Depreciation: the biggest cost most people ignore
Depreciation is the loss in value as your car ages — and for most vehicles it is the single largest ownership cost, yet it is invisible on a monthly basis.
A new car typically loses 15–25% of its value in the first year and around 50% over five years. A vehicle purchased for 30,000 (in your local currency) might be worth only 15,000 after five years — a depreciation cost of 3,000 per year, or 250 per month, even if you never have a single repair bill.
Depreciation rates vary significantly by make and model. Vehicles with strong resale value (certain Japanese brands, popular SUVs) depreciate more slowly. Luxury and niche vehicles often depreciate faster. Buying a two- or three-year-old used car lets someone else absorb the steepest depreciation curve.
Financing: what interest really costs
If you take out a loan to buy the car, you pay interest on top of the purchase price. At a 7% annual interest rate on a 25,000 five-year loan, you will pay approximately 4,600 in interest over the loan term — money that adds to the real cost of the vehicle while providing no ownership benefit.
The total interest paid depends on:
- Loan amount — the less you borrow, the less interest you pay
- Interest rate — shop around and compare APR, not just monthly payment
- Loan term — longer terms lower the monthly payment but increase total interest significantly
- Deposit — a larger down payment reduces the loan principal and total interest
Leasing shifts the financing structure: you pay for depreciation during the lease term rather than the full vehicle value, often resulting in lower monthly payments. But at the end of the lease, you have no asset. Our Lease vs Buy Calculator can help you compare the two.
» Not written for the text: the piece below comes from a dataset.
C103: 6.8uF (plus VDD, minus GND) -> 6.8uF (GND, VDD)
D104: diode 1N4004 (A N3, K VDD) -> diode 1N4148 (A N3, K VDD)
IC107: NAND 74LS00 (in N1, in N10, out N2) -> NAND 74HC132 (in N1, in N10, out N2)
Insurance, fuel, and maintenance
These three recurring costs form the operational backbone of car ownership. Figures below are illustrative annual ranges for a typical mid-range private vehicle (adjust for your market):
| Cost category | Typical annual range | Notes |
|---|---|---|
| Insurance | 500–2,000+ | Varies by age, location, vehicle value, driving history |
| Fuel | 1,200–2,400 | Based on ~15,000 km (9,000 mi) per year at average consumption |
| Servicing & tyres | 300–800 | Higher for older vehicles or performance cars |
| Registration & road tax | 100–500 | Varies widely by country and emissions rating |
| Parking & tolls | 0–2,000+ | Highly variable by location |
Fuel efficiency is measured as litres per 100 km (L/100km) in most countries, or miles per gallon (MPG) in the US and UK. A lower L/100km number means better efficiency; a higher MPG number means better efficiency. To convert: MPG ≈ 282 ÷ L/100km.
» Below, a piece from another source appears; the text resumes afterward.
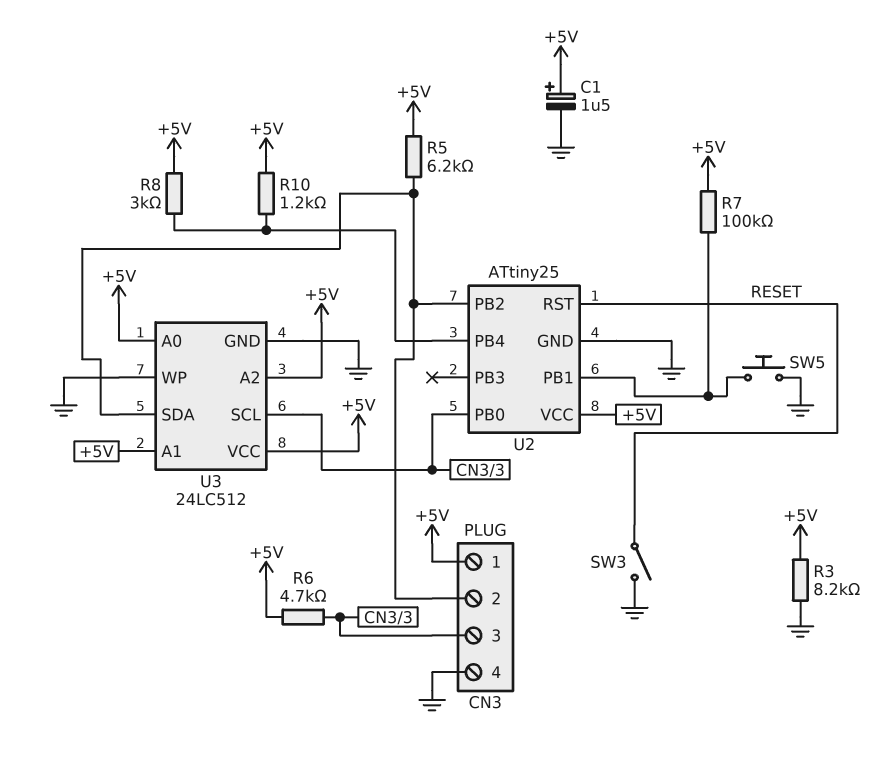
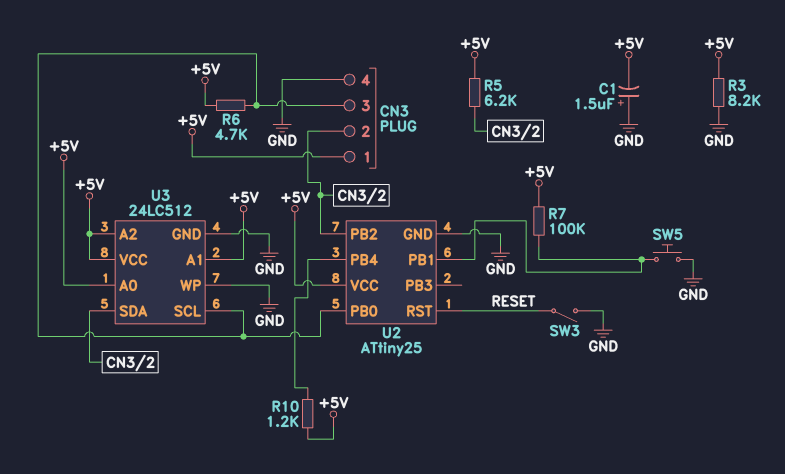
C1: 1.5uF (plus +5V, minus GND) -> 1.5uF (plus GND, minus +5V)
R8: 3k (+5V, U2/PB4) -> none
Electric vehicles have dramatically lower fuel and servicing costs but often higher purchase prices and insurance premiums. The fuel saving can offset the price premium over several years depending on annual mileage.
Running a five-year total cost calculation
To understand the true cost of any vehicle, estimate the five-year total across all categories:
- Depreciation = purchase price minus expected resale value
- Finance charges = total interest paid over the loan term
- Insurance = average annual premium × 5
- Fuel = (annual distance ÷ fuel efficiency) × fuel price × 5
- Metric: km ÷ L/100km × 100 × price per litre
- Imperial: miles ÷ MPG × price per gallon
- Maintenance = average annual service cost × 5
- Registration, tax, and miscellaneous = estimated annual cost × 5
For a mid-range vehicle purchased at 28,000 and driven 15,000 km (9,000 miles) per year, a realistic five-year total cost (including depreciation) is typically 125–160% of the purchase price. Spreading that over 60 months gives a true monthly cost well above the loan payment alone, regardless of whether the car was bought with cash or credit.
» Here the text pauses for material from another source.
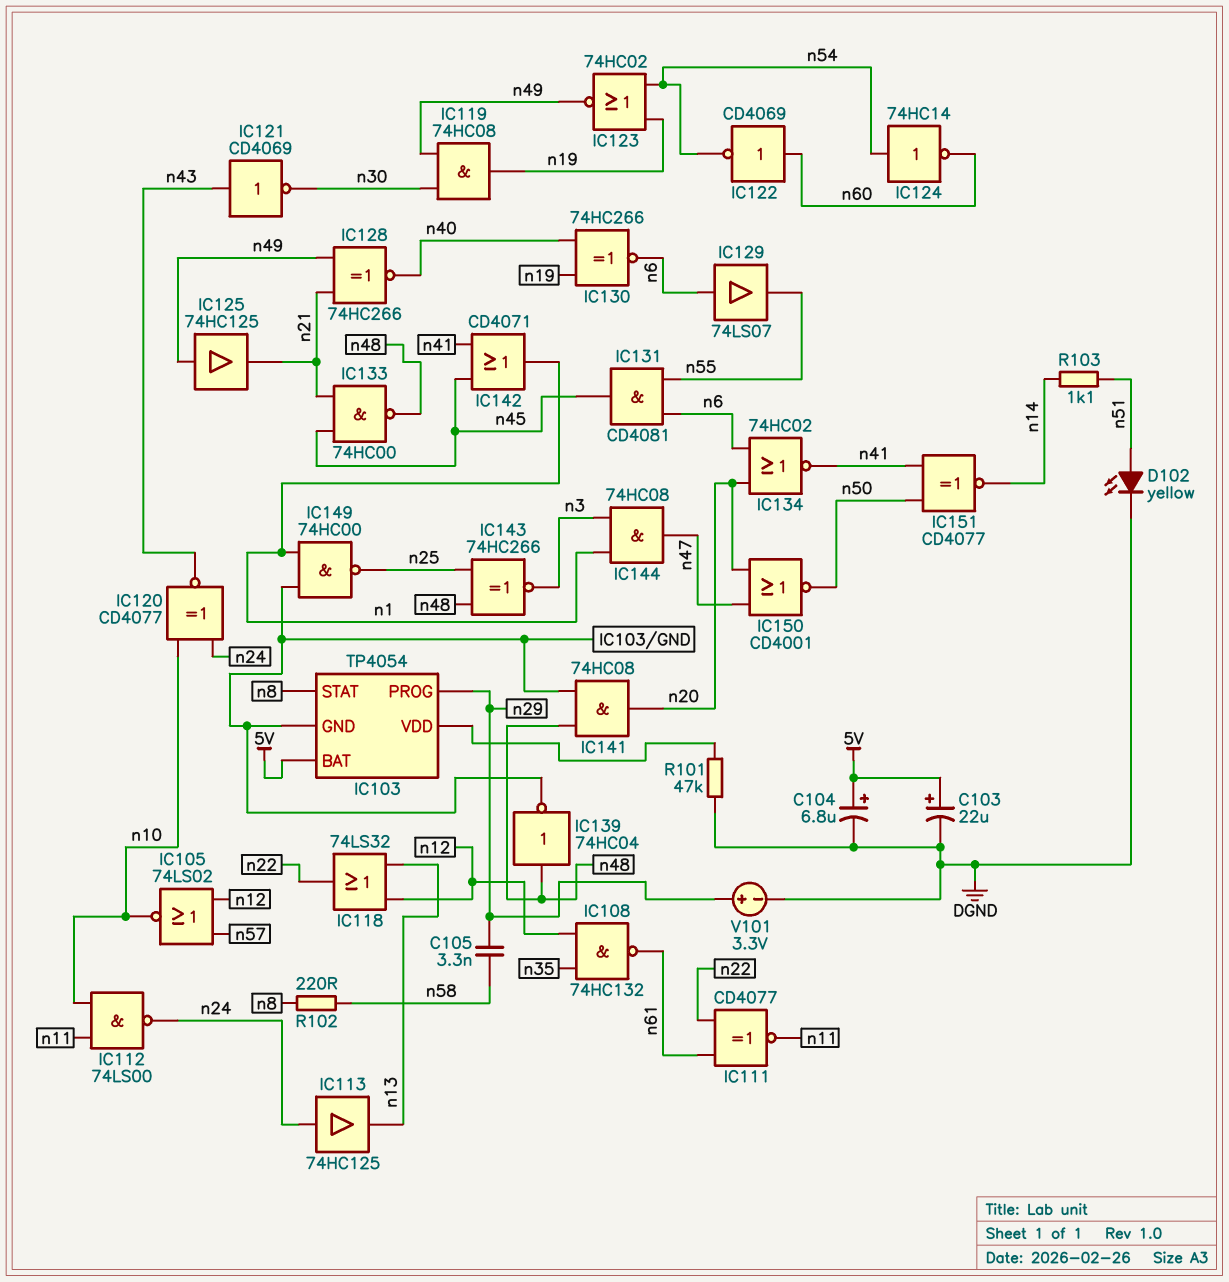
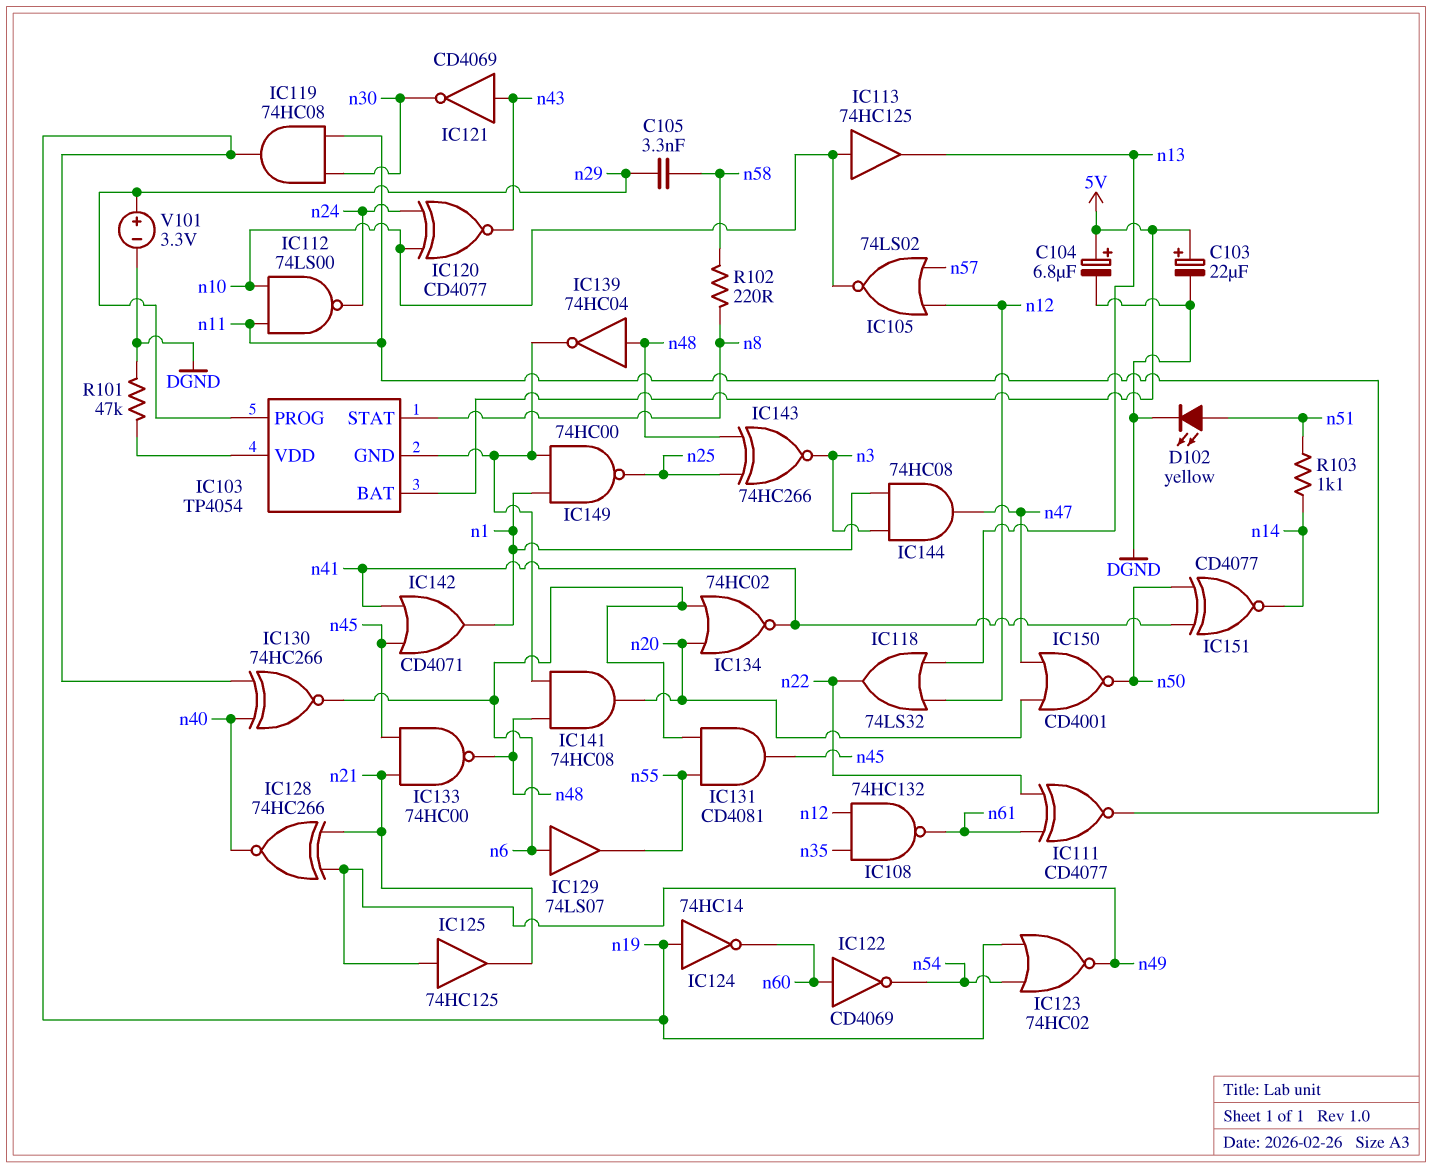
IC113: buffer 74HC125 (in n24, out n13) -> buffer 74HC125 (in n10, out n13)
IC119: AND 74HC08 (in n30, in n49, out n19) -> AND 74HC08 (in n11, in n30, out n19)
IC124: NOT 74HC14 (in n54, out n60) -> NOT 74HC14 (in n19, out n60)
Reducing your total ownership cost
A few strategies have the largest impact on lifetime cost:
- Buy used (2–4 years old) — avoid the steepest depreciation years while still benefiting from manufacturer reliability.
- Choose a reliable model — look at long-term owner surveys and independent reliability ratings. Unreliable vehicles cost more in repairs and lose value faster.
- Pay a larger deposit — reduces interest and often unlocks a better loan rate.
- Review insurance annually — loyalty rarely pays; switching or renegotiating typically saves meaningful money each year.
- Keep up with servicing — preventive maintenance is significantly cheaper than reactive repairs.
- Consider total running costs, not just the purchase price — a cheaper car with high insurance and poor fuel economy may cost more over five years than a slightly more expensive alternative.